FIG. 1 is a detail showing the opposing inverse curvatures in the median area of the strip at an equal distance from the embedments.

FIG. 2 is a top view of this strip,

and FIG. 3 is a perspective view of this same strip showing the unwanted curvature in the middle of the strip.

FIG. 4 represents, in a similar manner to FIG. 3, a conventional straight flexible strip between two embedments, in the relaxed, non-tensioned state.

FIGS. 5 and 6 represent, in a similar manner to FIGS. 3 and 2, a flexible strip according to the invention, equipped with ribs extending over its height, shown while bending.

FIG. 7 is a diagram showing the rate of a resonator having a flexure bearing with one strip, with the rate in seconds per day on the ordinate, as a function of its amplitude in degrees on the abscissa, for different numbers of sections between the ribs with which a strip similar to that of FIGS. 5 and 6 is equipped.

FIG. 8 is a diagram showing the rate of a resonator having a flexure bearing with one strip illustrating its anisochronism, between 20° and 10° amplitude, with the rate in seconds per day on the ordinate, as a function of the number of sections of the resonator strip on the abscissa.

FIGS. 9 and 10 represent, in a similar manner to FIGS. 6 and 5, a flexible strip whose ribs are arranged to form a wavy strip whose neutral axis is not comprised in the thickness of the strip, which strip crosses this neutral axis only in the areas of curvature of the wave.

FIGS. 11 and 12 represent, in a similar manner to FIGS. 9 and 10, a flexible strip whose ribs are arranged to form a wavy strip whose neutral axis is comprised in the thickness of the strip, which thus retains its maximum tensile stiffness.

FIGS. 13 to 31 represent, in a similar manner to FIG. 5, different variants of flexible strips according to the invention:

FIG. 13: straight parallelepiped ribs over the entire height of the strip, in symmetry with respect to the neutral axis.

FIG. 14: prismatic, diamond-shaped ribs over the entire height of the strip, in symmetry with respect to the neutral axis.

FIG. 15: tubular ribs over the entire height of the strip, in symmetry with respect to the neutral axis.

FIG. 16: prismatic elliptical ribs over the entire height of the strip, in symmetry with respect to the neutral axis.

FIG. 17: straight parallelepiped ribs over the entire height of the strip, alternated with respect to the neutral axis in a regular pitch.

FIG. 18: prismatic, semi-elliptical ribs over the entire height of the strip and on only one side thereof.

FIG. 19: prismatic, trapezium-shaped ribs over the entire height of the strip and on only one side thereof.

FIG. 20: prismatic, sinusoidal wavy ribs over the entire height of the strip, alternated with respect to the neutral axis in a regular pitch and projecting from the neutral axis.

FIG. 21: prismatic ribs in broken zig-zag lines over the entire height of the strip, alternated with respect to the neutral axis in a regular pitch and projecting from the neutral axis.

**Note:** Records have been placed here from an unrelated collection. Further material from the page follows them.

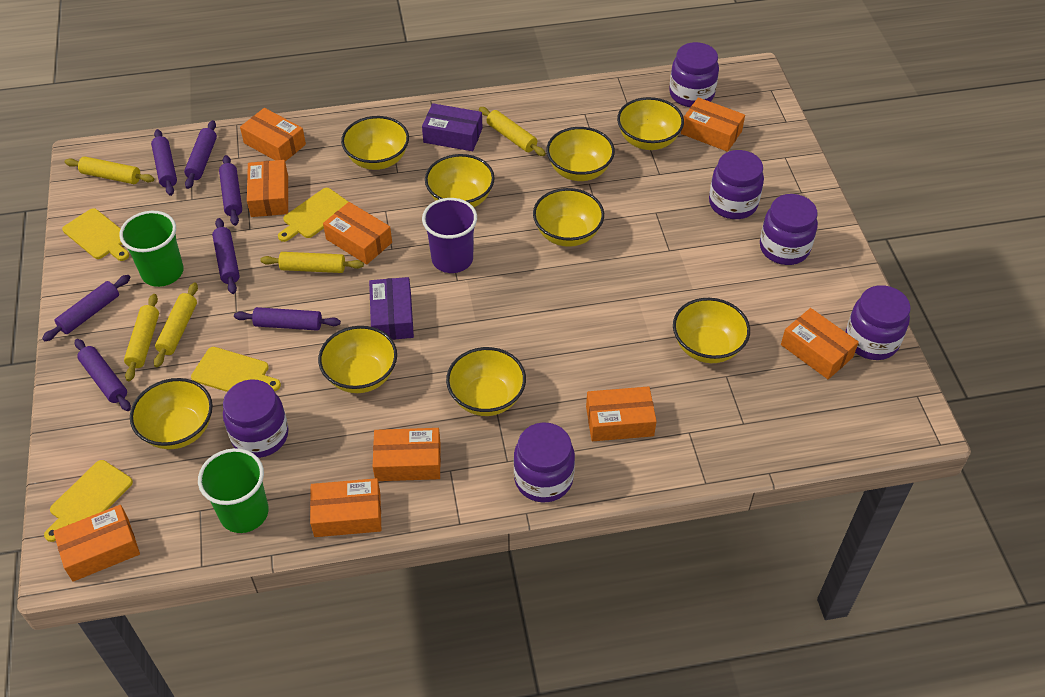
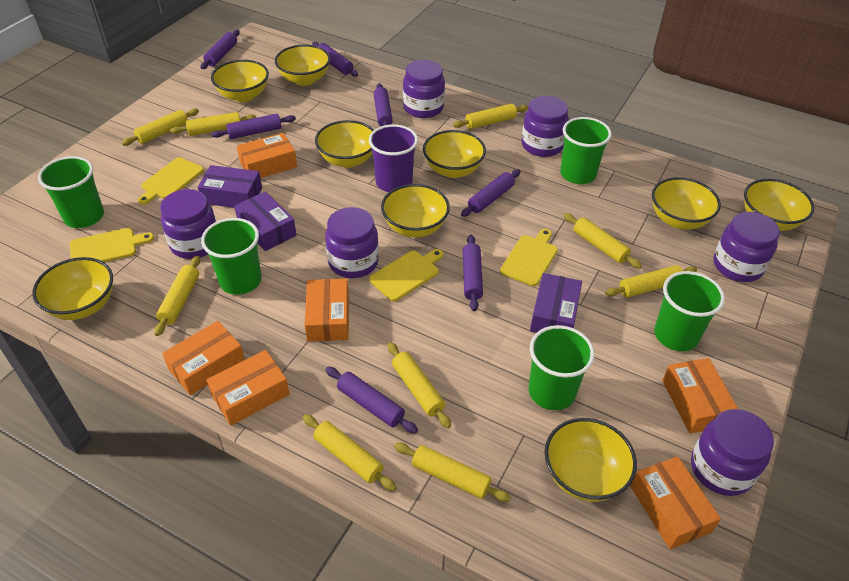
green cup: 2 -> 5
orange box: 9 -> 6
purple box: 2 -> 3
yellow rolling pin: 5 -> 9

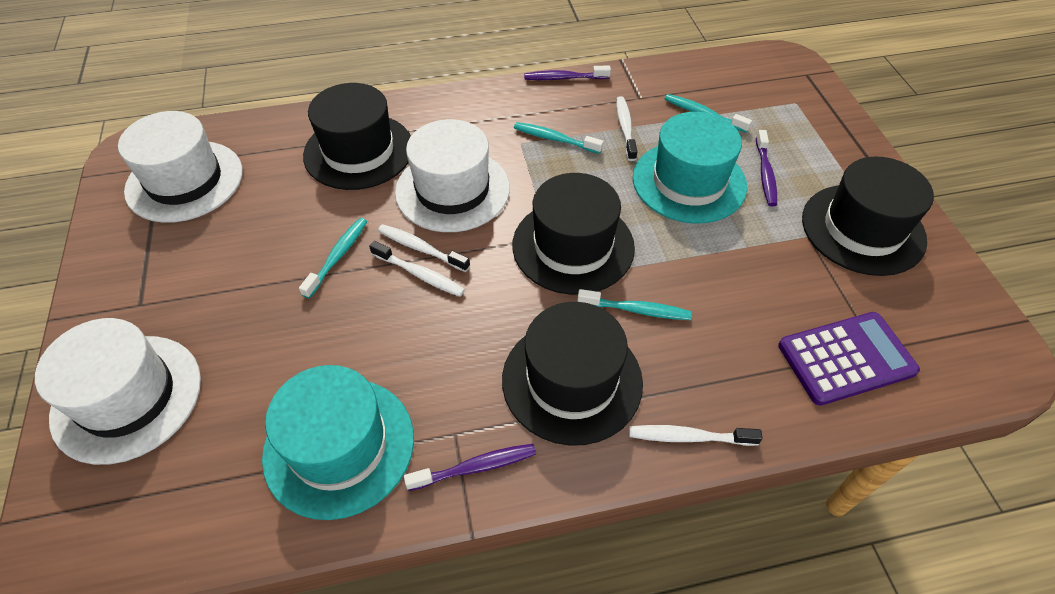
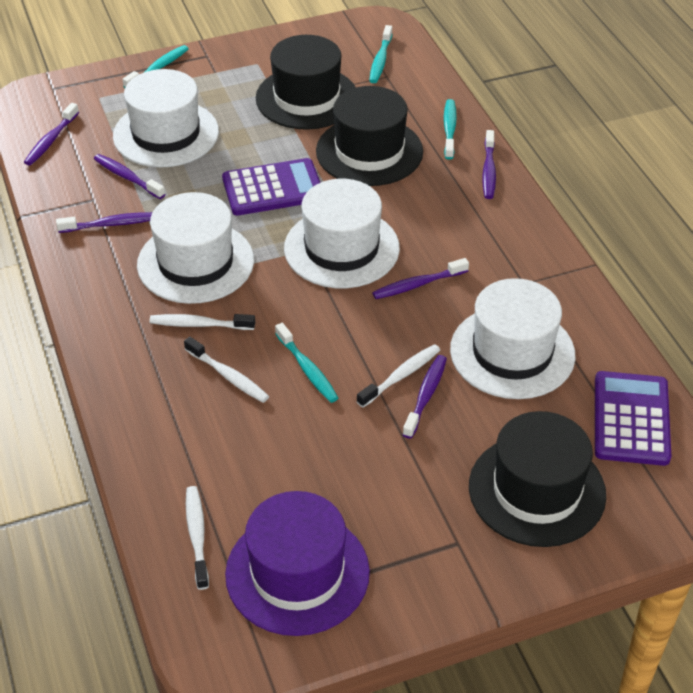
black hat: 4 -> 3
purple calculator: 1 -> 2
purple hat: 0 -> 1
purple toothbrush: 3 -> 6
turquoise hat: 2 -> 0
white hat: 3 -> 4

FIG. 22: prismatic ribs in cylindrical sectors over the entire height of the strip, alternated with respect to the neutral axis in a regular pitch and projecting from the neutral axis.

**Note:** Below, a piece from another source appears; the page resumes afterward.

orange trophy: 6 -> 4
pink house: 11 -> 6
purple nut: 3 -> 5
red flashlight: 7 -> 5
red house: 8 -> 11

FIG. 23: prismatic crenelated ribs over the entire height of the strip, alternated with respect to the neutral axis in a regular pitch and projecting from the neutral axis.

FIG. 24: prismatic, sinusoidal wavy ribs over the entire height of the strip, alternated with respect to the neutral axis in a regular pitch and covering the neutral axis.

FIG. 25: prismatic ribs in cylindrical sectors over the entire height of the strip, alternated with respect to the neutral axis in a regular pitch and covering the neutral axis.

FIG. 26: straight parallelepiped ribs over part of the height of the strip, in symmetry with respect to the neutral axis.

FIG. 27: concave strip in symmetry with respect to the neutral axis and with respect to a plane at mid-height of the strip.

FIG. 28: straight parallelepiped ribs over part of the height of the strip, comprising a rounded hollow at mid-height of the strip, in symmetry with respect to the neutral axis.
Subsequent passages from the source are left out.